Ana González dice haber visto «una situación poco clara» en el Niemeyer

La exconsejera de Cultura, Ana González, a su llegada a la Audiencia Provincial. / PIÑA
La exconsejera de Cultura, Ana González, a su llegada a la Audiencia Provincial. / PIÑA

La expresidenta de la Fundación justifica la denuncia y la premura en los trámites por mantener vivo un «activo importante para Avilés»

C. DEL RÍO AVILÉS.

La consejera de Cultura a partir de mayo de 2012 y, como tal, presidenta de la Fundación Centro Niemeyer, Ana González, explicó ayer que presentó la denuncia ante una posible gestión contable irregular por la «situación poco clara» que se encontró al llegar, en la que no cuadraban los números y faltaba el soporte documental de numerosos pagos. Justificó su decisión por salir «cuanto antes» del «marasmo» en el que estaba envuelto un centro que era un «importante activo tanto para Avilés como para Asturias» y de cuya situación cercana al abismo también responsabilizó a las decisiones políticas del Gobierno de Foro. «Las cosas se podían haber hecho de otra manera», aseguró.

En la que fue la última sesión del juicio por el 'caso Niemeyer' hasta el próximo 19 de junio, González afirmó que se rodeó de personas cualificadas profesionalmente para observar con lupa una contabilidad que despertó tantas sospechas como para no recurrir la revocación de subvenciones que había supuesto la devolución de 1,2 millones de euros que había decretado el Gobierno de Foro y que uno de los acusados, el exsecretario José Luis Rebollo, considera que agravó el agujero económico de la Fundación. González afirmó que ni se planteó pelear contra tal decisión porque «encontrar todos los papeles fue complicado y complejo» y no podían comenzar un procedimiento sin soporte documental.

De la misma opinión fue el primer testigo, Francisco Fernández Viesca, que comenzó a trabajar en la contabilidad del centro como empleado de SCM en 2011 y posteriormente fue contratado directamente por la Fundación entre marzo de 2013 hasta mayo de 2014. Especialista en fundaciones, aclaró que por las condiciones especiales que rigen estas entidades no hubiera servido para nada ni reclamar el IVA de los años 2007 a 2010, como defendía Rebollo, cuyo despacho era responsable en aquel momento de las cuentas, ni tampoco se daban las condiciones para reclamar la citada revocación de subvenciones.

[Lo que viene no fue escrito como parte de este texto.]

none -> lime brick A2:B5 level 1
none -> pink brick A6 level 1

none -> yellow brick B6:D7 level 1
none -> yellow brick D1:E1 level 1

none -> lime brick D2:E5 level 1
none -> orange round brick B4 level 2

Cuando él se hizo cargo de la contabilidad de 2011 la tuvo que rehacer entera porque «faltaba documentación, no había memoria de la contabilidad analítica ni soporte documental». La analítica, según aclaró, es la que recoge el desarrollo de los costes por proyecto, por ejemplo de los espectáculos. También refirió problemas con la conciliación de saldos con Viajes El Corte Inglés que acabó llegando a buen término después de una «negociación bastante larga». «Faltaban algunas facturas, otras no estaban claras y solicitamos a Viajes El Corte Inglés su documentación, sus talones y billetes», aclaró.

Entre las irregularidades detectadas se encontraron «muchas facturas del año 2010 de Viajes El Corte Inglés y alguna más de 2009 como deslizamiento temporal de gastos. Se reciben en el 2011, pero por servicios que se prestaron en 2010 o en años anteriores». En concreto fueron unos 440.000 euros.

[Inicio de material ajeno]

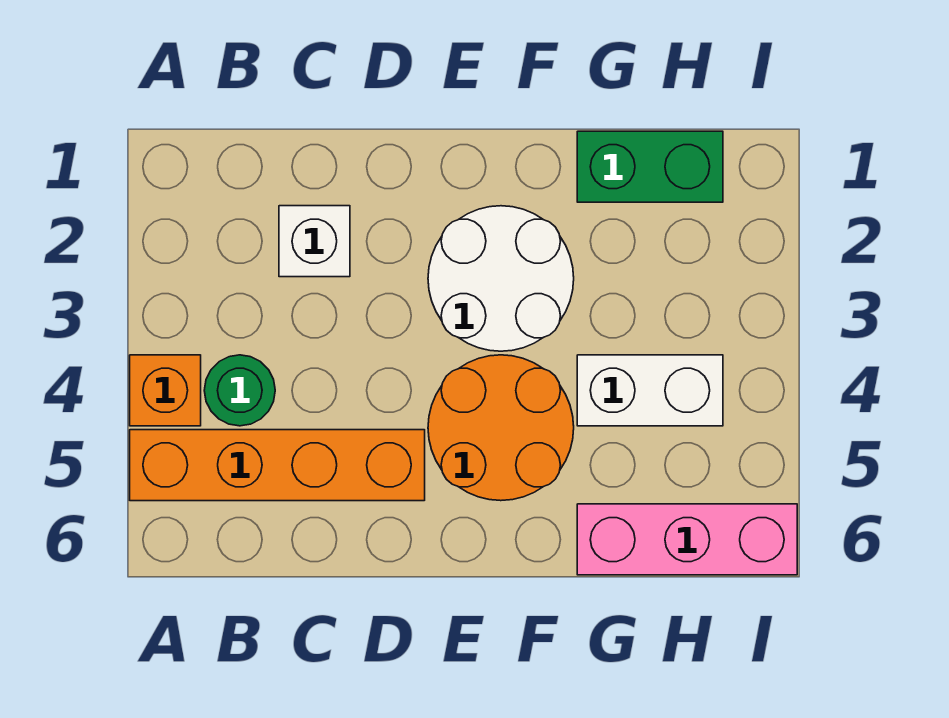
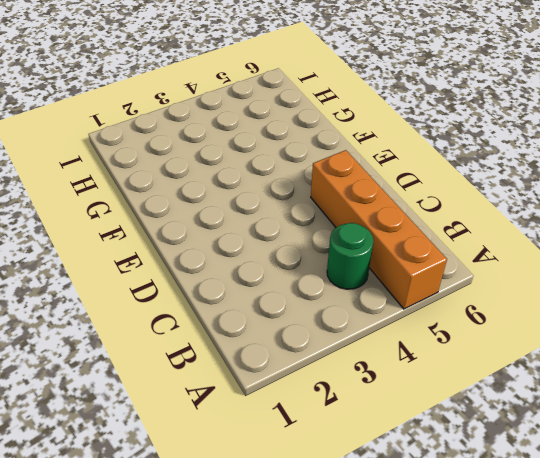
none -> orange brick A4 level 1
none -> white brick C2 level 1

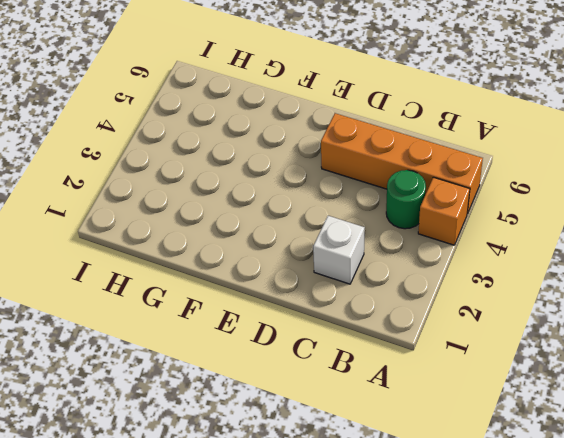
none -> white round brick E2:F3 level 1
none -> orange round brick E4:F5 level 1

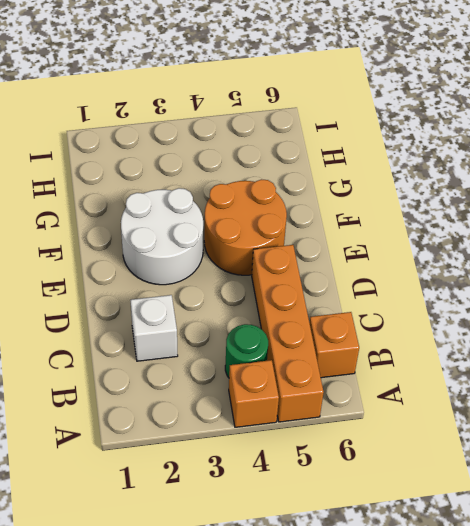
orange brick B6 level 1 -> none
none -> green brick G1:H1 level 1
none -> white brick G4:H4 level 1

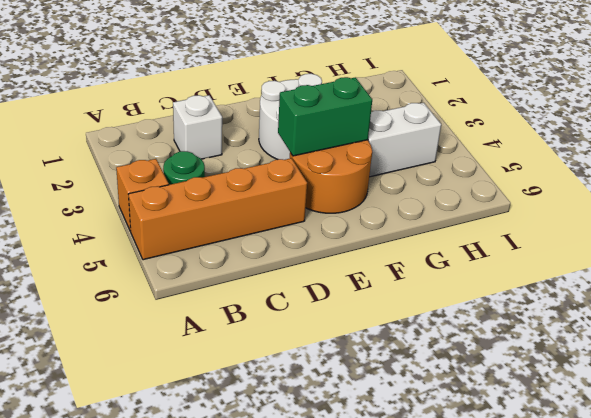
green brick E4:F4 level 2 -> green brick G1:H1 level 1
none -> pink brick G6:I6 level 1

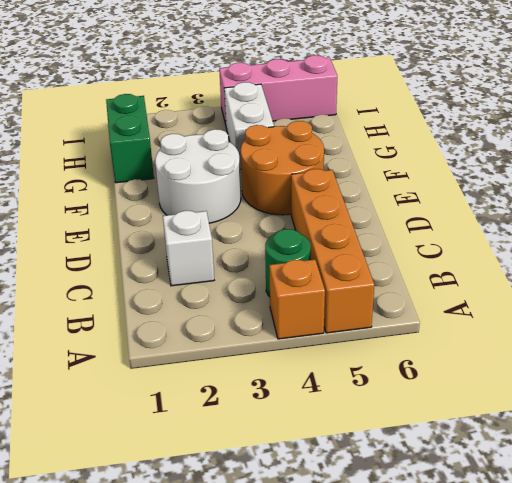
pink brick I4:I6 level 1 -> pink brick G6:I6 level 1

Trataron de contar con la colaboración de manera «informal» de la primera responsable de la contabilidad, María José Mochales, sin éxito. Todo lo contrario de lo que encontraron en el despacho de Rebollo. Sin embargo, y en su doble condición de perito, no pudo explicar al tribunal por qué las cuentas de 2011 elaboradas por el empleado de Rebollo, Miguel Ángel Argüelles, llevaron a un saldo final «similar» al de su contabilidad a pesar de haber sido realizada sin el respaldo de numerosas facturas. «No lo sé, no se lo puedo explicar». «¿Y usted cree que existen las casualidades? ¿O se realizó una composición ad hoc para que coincidiera?», preguntó el presidente del tribunal. «La responsabilidad es tanto de quien emite como de quien recibe la factura. Lo normal es que exista un concepto de facturas pendientes de recibir (en la contabilidad interna de una empresa o fundación), el gasto debe de estar registrado. Alguien debería haber registrado esos gastos en 2010 aunque no hubiera recibido factura», ilustró.

Antonio Ripoll, entonces director de programación de la Casa de la Cultura y del Teatro Palacio Valdés y llamado como testigo por la defensa del exdirector de producción cultural Marc Martí, confirmó que este trabajaba para la Fundación en 2008, fecha en la que organizó una reunión de la Academia de Cine Europeo en Avilés.